I hope this will shed some light in the mental process we go through when making
such decisions.

This post refers to the state of the DataFrames.jl package in its 1.1.1 release.

Why `head` and `tail` are not defined

head and tail are commonly used in other ecosystems (e.g. in R) to get few
first/last rows of a data frame. This gives us a first criterion:

Criterion 1: try to use function names that are natural for users to guess
without having to learn them.

However, there are first and last functions in Julia Base that serve the same
purpose. This gives us the following new criteria:

Criterion 2: stay consistent with Julia Base and try to add methods for
functions already defined there (as users are likely to know them).

Criterion 3: minimize number of verbs (function names) that are introduced
by the package, as this makes the functionality easier to learn and maintain.

Criterion 4: avoid defining common and short names. Such names are very likely
to conflict with names defined user’s code leading to problems.

Criterion 5: if we want to add a method to a function defined in Julia Base
will it do the same thing (we do not want to change the contract established
in Julia Base) and not cause type piracy.

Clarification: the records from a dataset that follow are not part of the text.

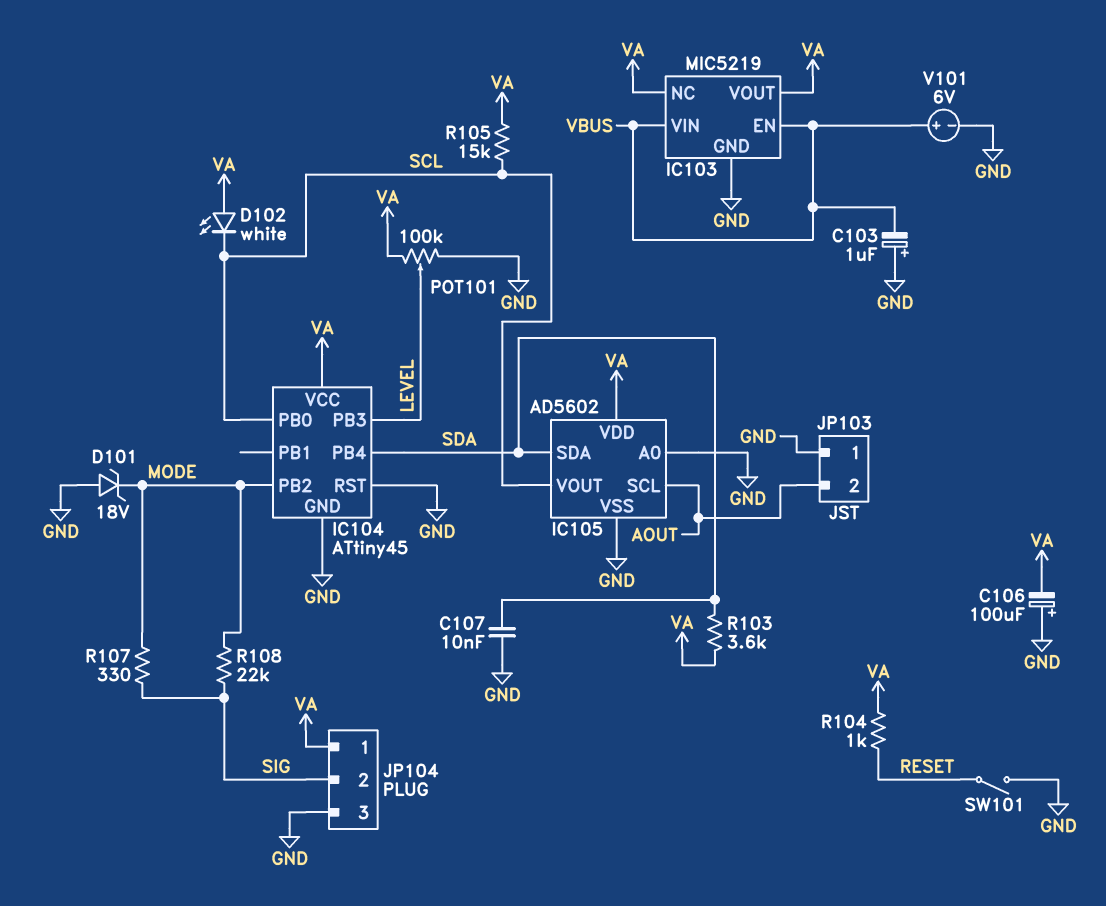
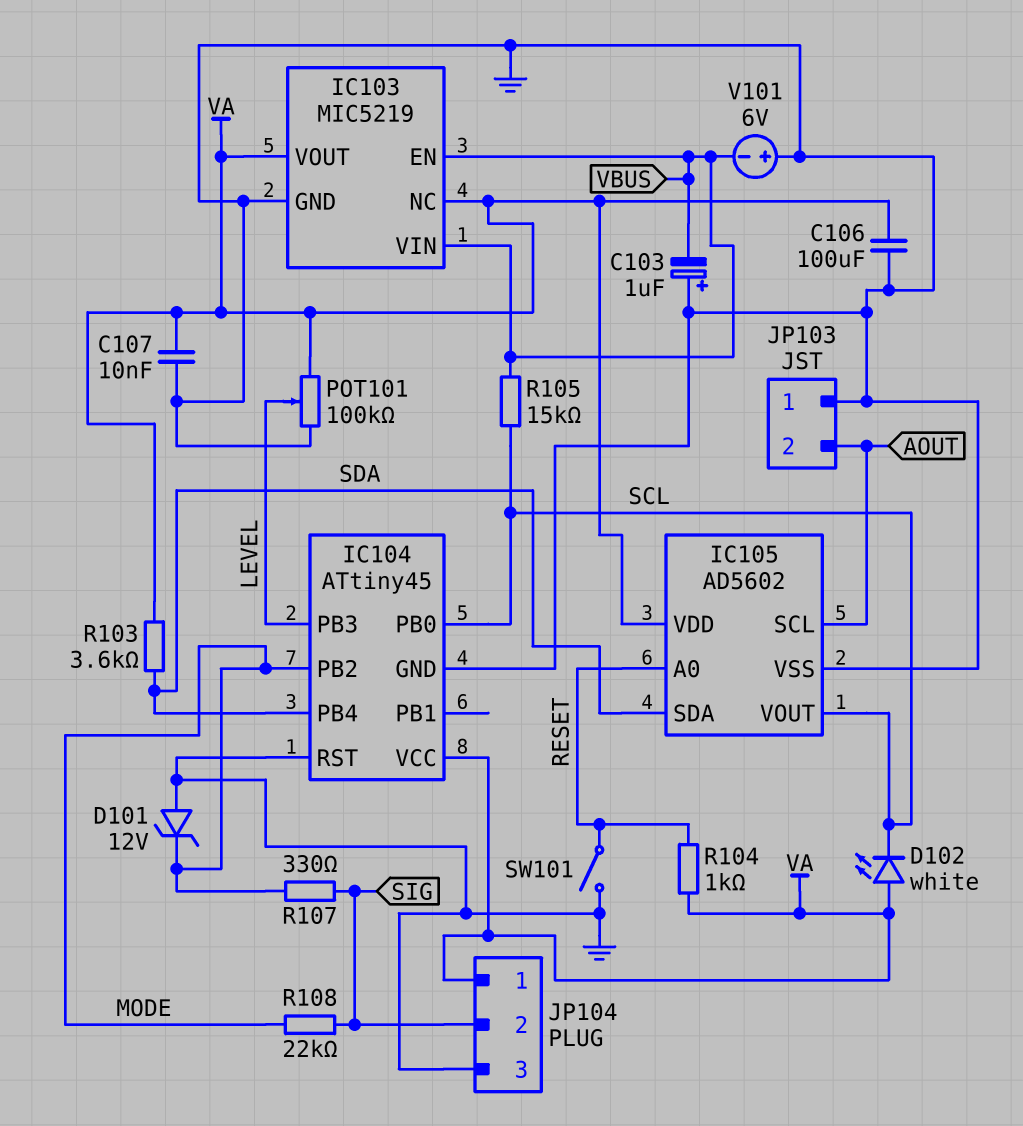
C106: 100uF (plus GND, minus VA) -> 100uF (GND, VA)
C107: 10nF (GND, SDA) -> 10nF (GND, VA)
D101: zener 18V (A GND, K MODE) -> zener 12V (A GND, K MODE)
IC105 pin A0: GND -> RESET
R105: 15k (SCL, VA) -> 15k (SCL, VBUS)
V101: 6V (plus VBUS, minus GND) -> 6V (plus GND, minus VBUS)

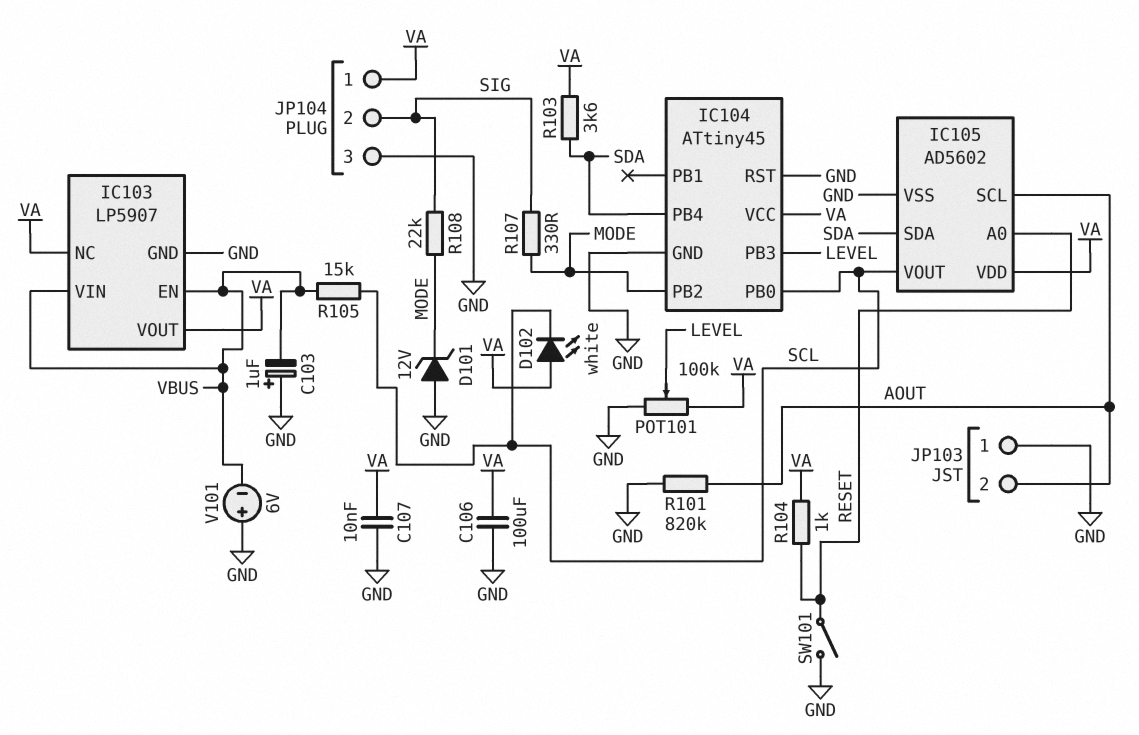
IC103: MIC5219 -> LP5907
R101: none -> 820k (AOUT, GND)

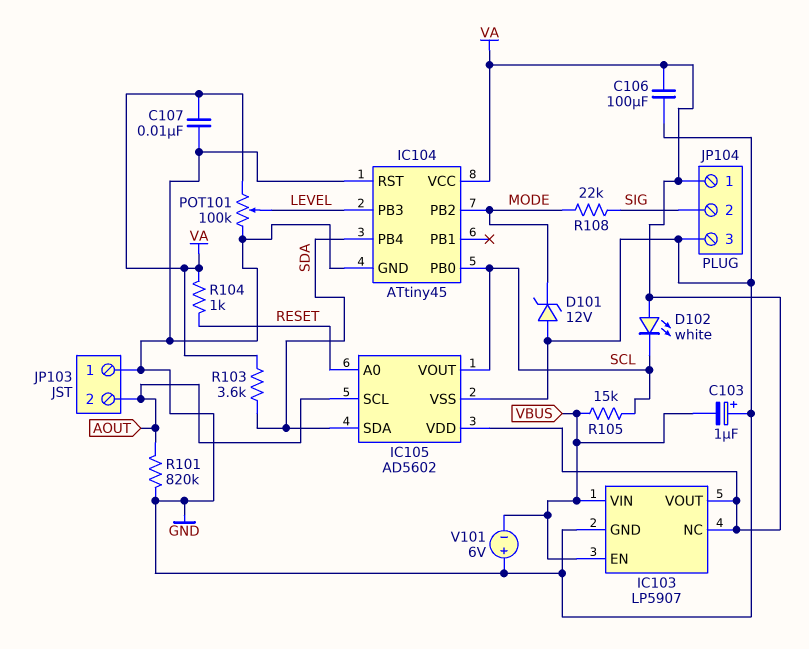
R107: 330 (MODE, SIG) -> none
SW101: switch (GND, RESET) -> none

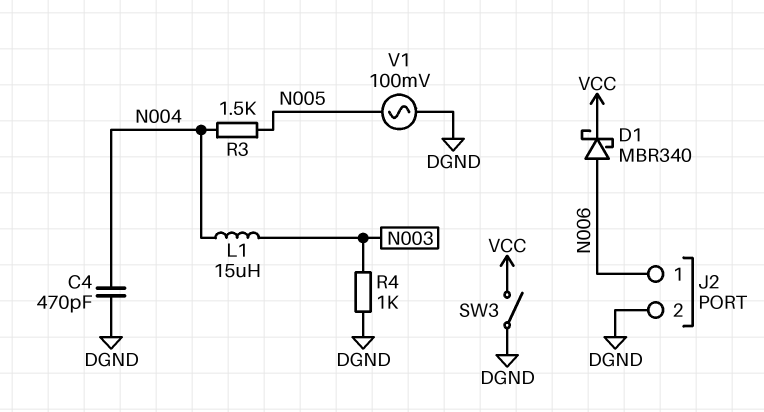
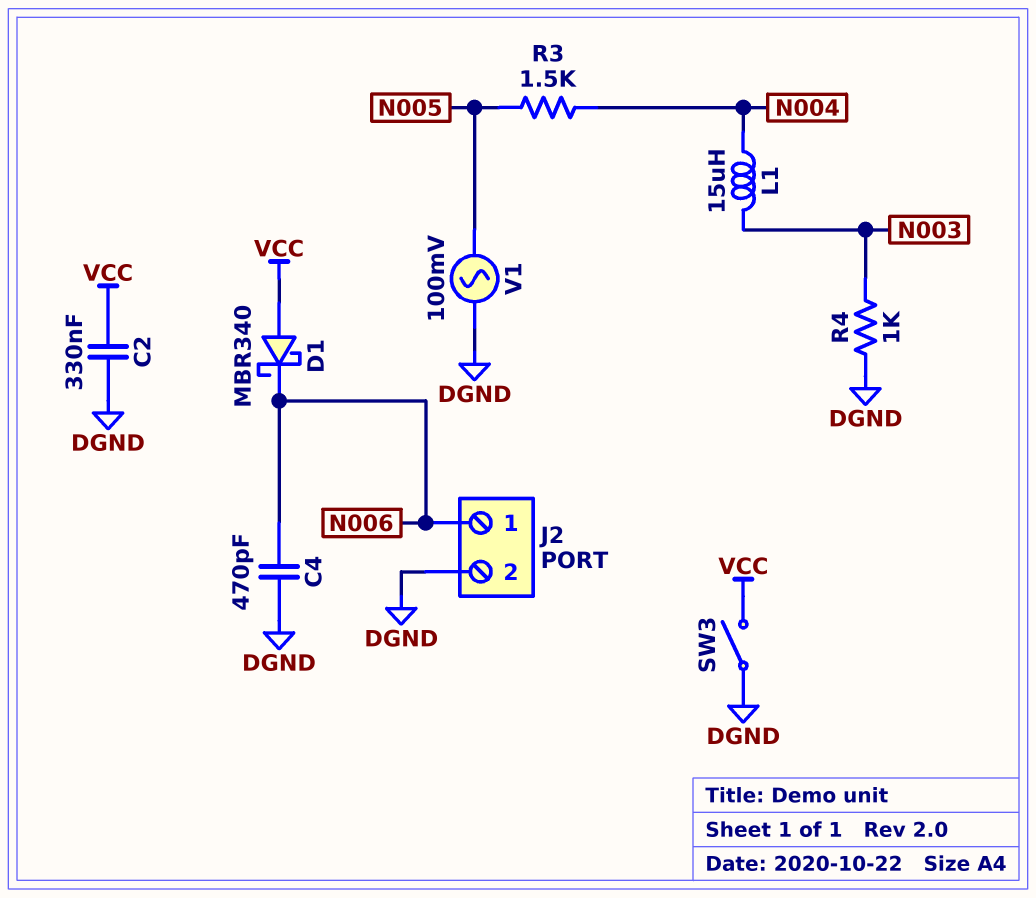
C2: none -> 330nF (DGND, VCC)
C4: 470pF (DGND, N004) -> 470pF (DGND, N006)
D1: schottky MBR340 (A N006, K VCC) -> schottky MBR340 (A VCC, K N006)

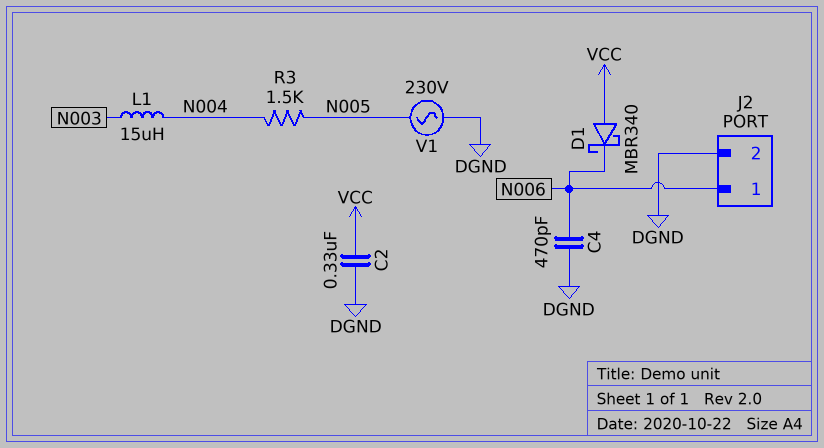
R4: 1k (DGND, N003) -> none
SW3: switch (DGND, VCC) -> none
V1: AC 100mV (DGND, N005) -> AC 230V (DGND, N005)

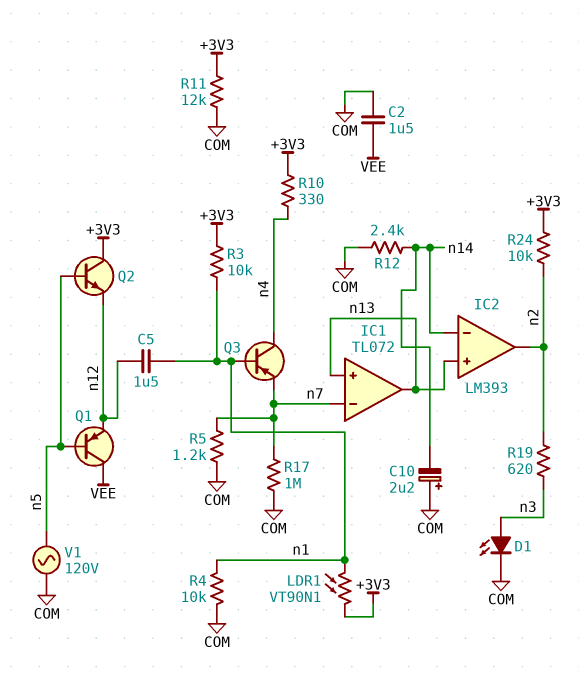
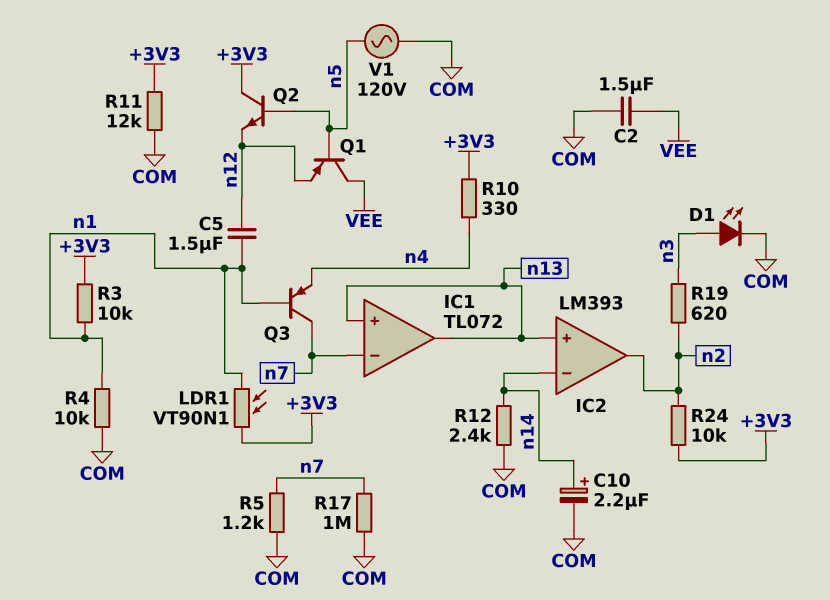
C10: 2.2uF (plus COM, minus n14) -> 2.2uF (plus n14, minus COM)
Q3: PNP (B n1, C n4, E n7) -> PNP (B n1, C n7, E n4)

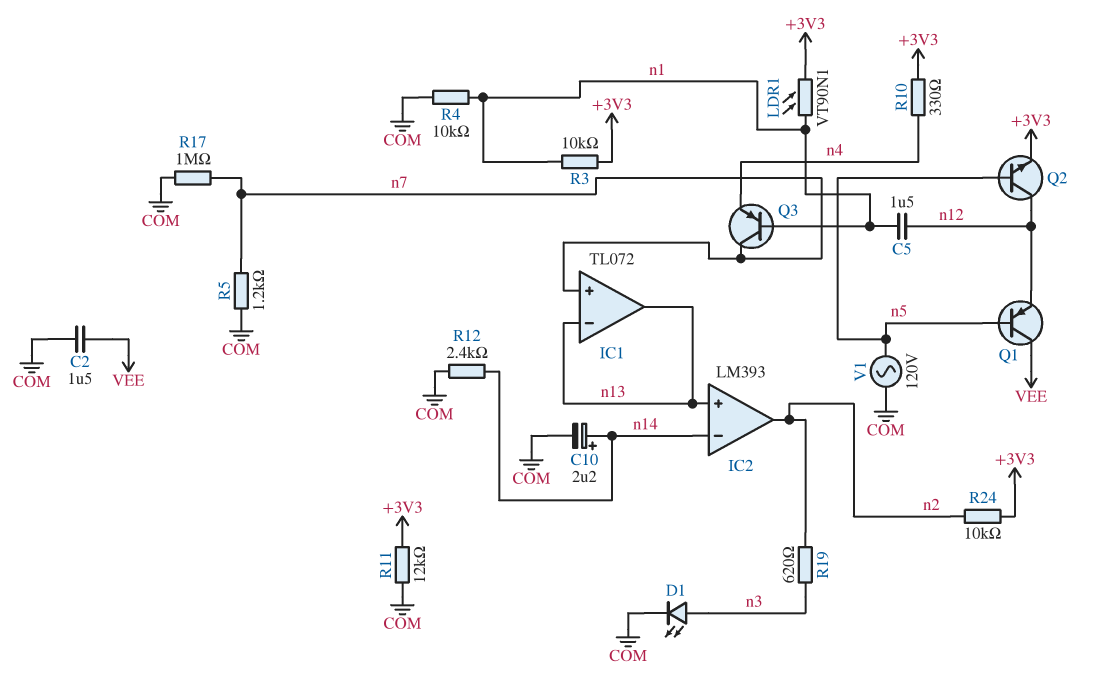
IC1 pin in+: n13 -> n7
IC1 pin in-: n7 -> n13
Q2: NPN (B n5, C +3V3, E n12) -> NPN (B n5, C n12, E +3V3)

In this case we have first and last functions in the Julia Base that already
are defined to allow to pick first/last elements of the collection. Additionally
Julia Base defines Base.tail, which is not exported currently, but there is
always a risk that this would change in the future (and it does a bit different
thing). Finally head and tail are pretty common names, that were likely to
be already in use in user’s code. Here a crucial consideration is that if we
claimed some common name many years ago it would be less a problem. However,
some users have thousands of code using DataFrames.jl. In such a case
introducing a common name might cause code base that worked previously to start
failing.

All in all – we stick to first/last combo although it does not conform to
Criterion 1 for some of the users (this is subjective though).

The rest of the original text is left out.